The CNMI Department of Labor and The Bridge Project founder Jim T. Arenovski inked yesterday a memorandum of understanding that solidifies their commitment to teach Labor applicants basic work and job search skills so they could land jobs in a tight local market.
Division of Employment Services director Alfred Pangelinan and Arenovski signed the MOU at Labor’s office on Capital Hill. Labor Secretary Gil M. San Nicolas concurred with the MOU, while Labor administrative services manager Barbara T. Sablan witnessed the signing.
Under the MOU, the Division of Employment Services will refer registered applicants to The Bridge Project to be trained. Bridge Project Inc. will then provide U.S. eligible workers a foundation of job search skills to increase their chances of being interviewed and hired. Bridge Project will then provide Employment Services a listing of all graduates that have found jobs and are pending for job referral services.
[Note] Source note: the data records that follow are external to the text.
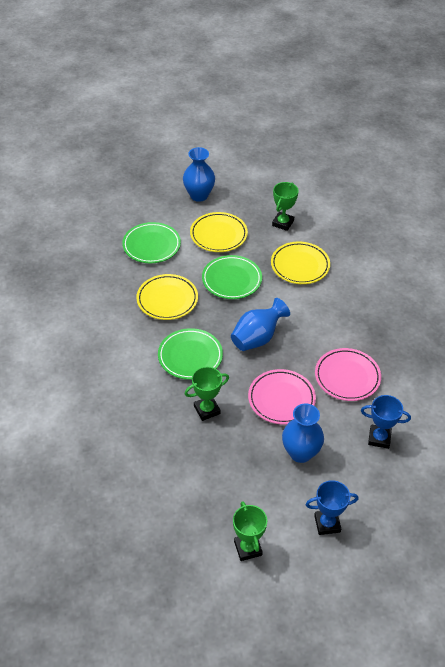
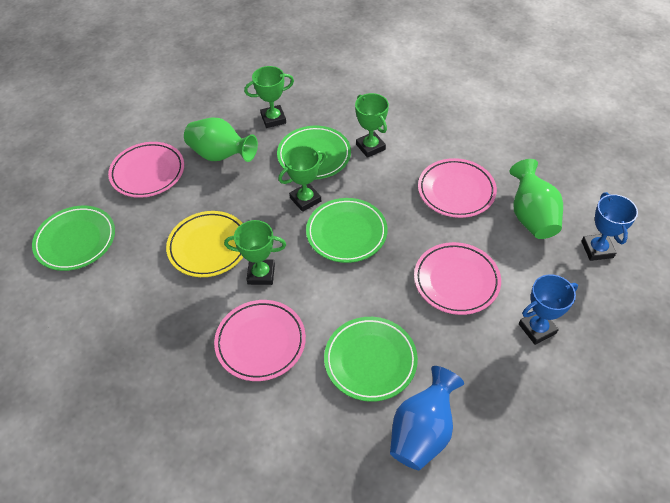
blue vase: 3 -> 1
green plate: 3 -> 4
green trophy: 3 -> 4
green vase: 0 -> 2
pink plate: 2 -> 4
yellow plate: 3 -> 1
San Nicolas said that Labor and The Bridge Project share the same goal-to maximize the employment opportunities of U.S. eligible workers in the Commonwealth.
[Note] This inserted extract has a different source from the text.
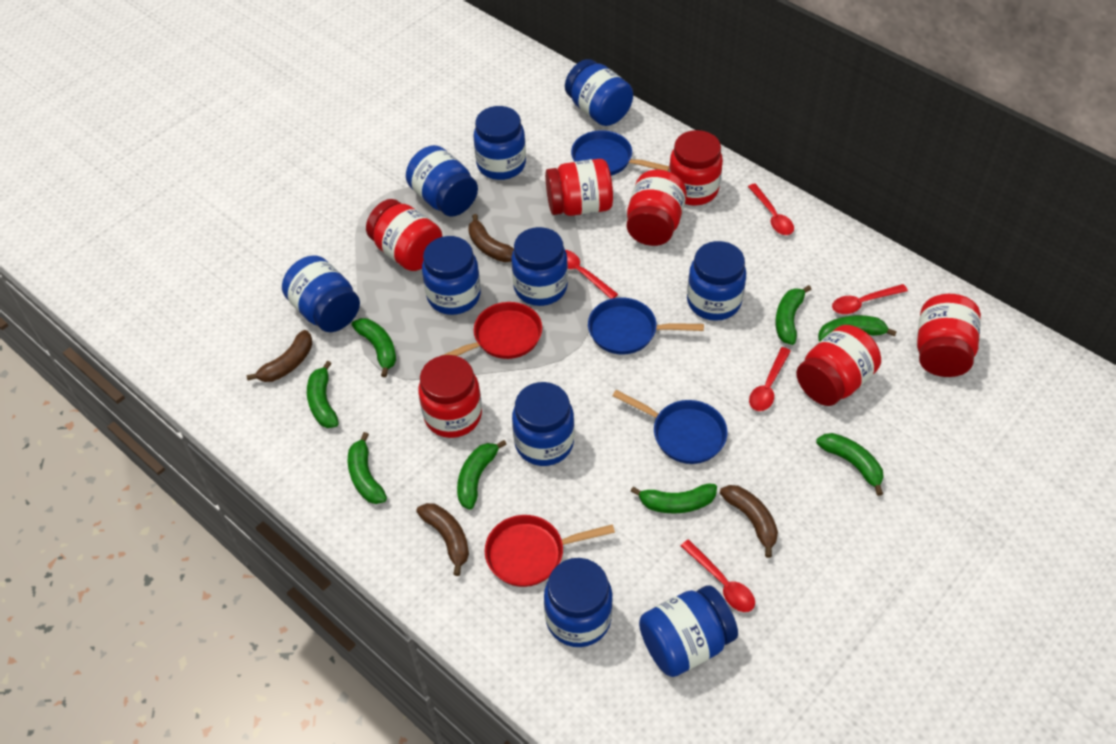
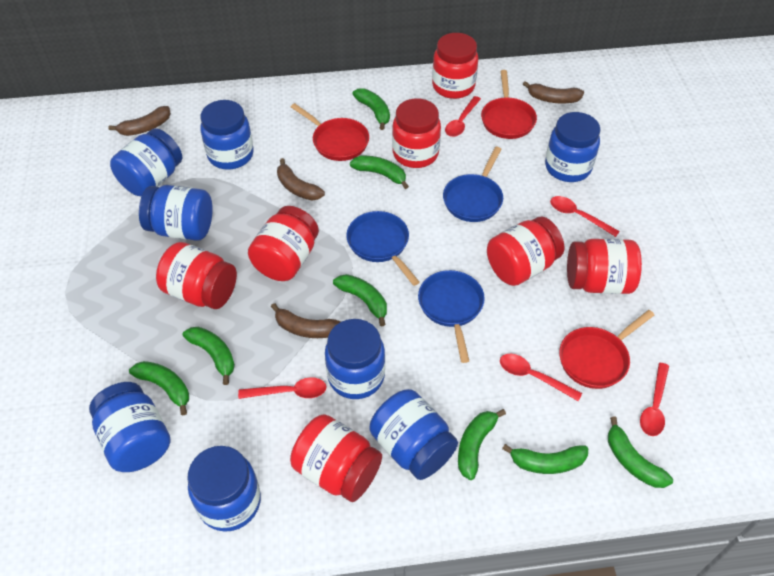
blue jar: 10 -> 8
red pan: 2 -> 3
The Bridge Project, which was established in 2011, is a free nine-course “guaranteed job interview program” funded by three grants totaling $97,000 from the Department of the Interior through the CNMI Department of Commerce.
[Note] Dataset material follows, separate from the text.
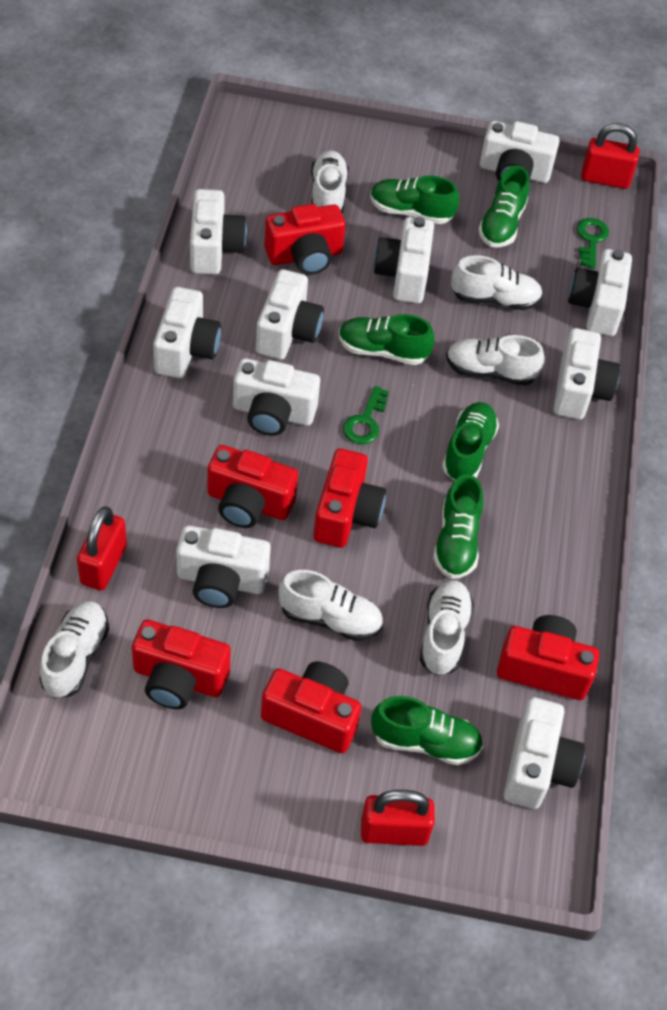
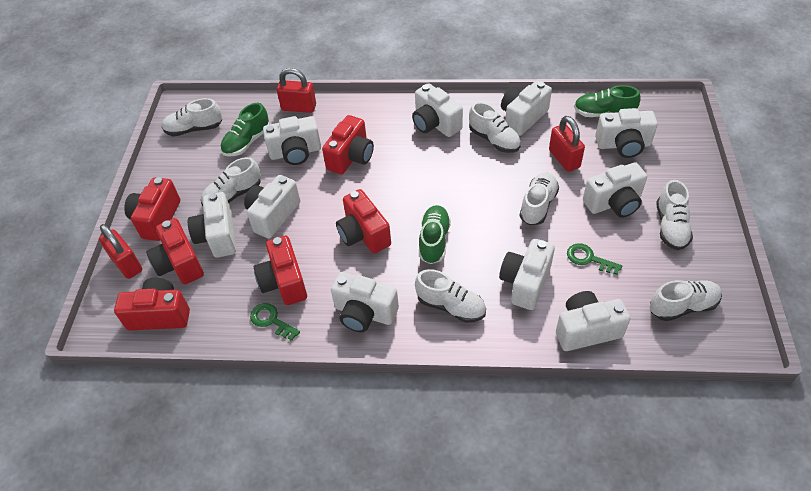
green shoe: 6 -> 3
white shoe: 6 -> 7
The program is eligible for U.S. workers only. Classes at Marianas Business Plaza in Susupe are limited to 25 people.
Pangelinan said that Arenovski will reserve 15 slots for every session that he is going to hold. “So we will be sending 15 and we will be making sure we will fill that in,” Pangelinan said.
“The good part of this MOU is we have a general registrant listing. By sending them over to Bridge Project Inc. then coming back, telling us who graduated and who will be referred is part of the agreement. We are going to help each other, trying to find people jobs after graduation,” he said.
Arenovski said the MOU will be instrumental in maximizing the amount of exposure of their program to the public.
“We don’t want one seat empty in the class. We want 25 people in the class sitting down. This is a step in the right direction to make sure that we’re maximizing the grant dollars that we’re getting to teach the folks these job skills,” Arenovski said.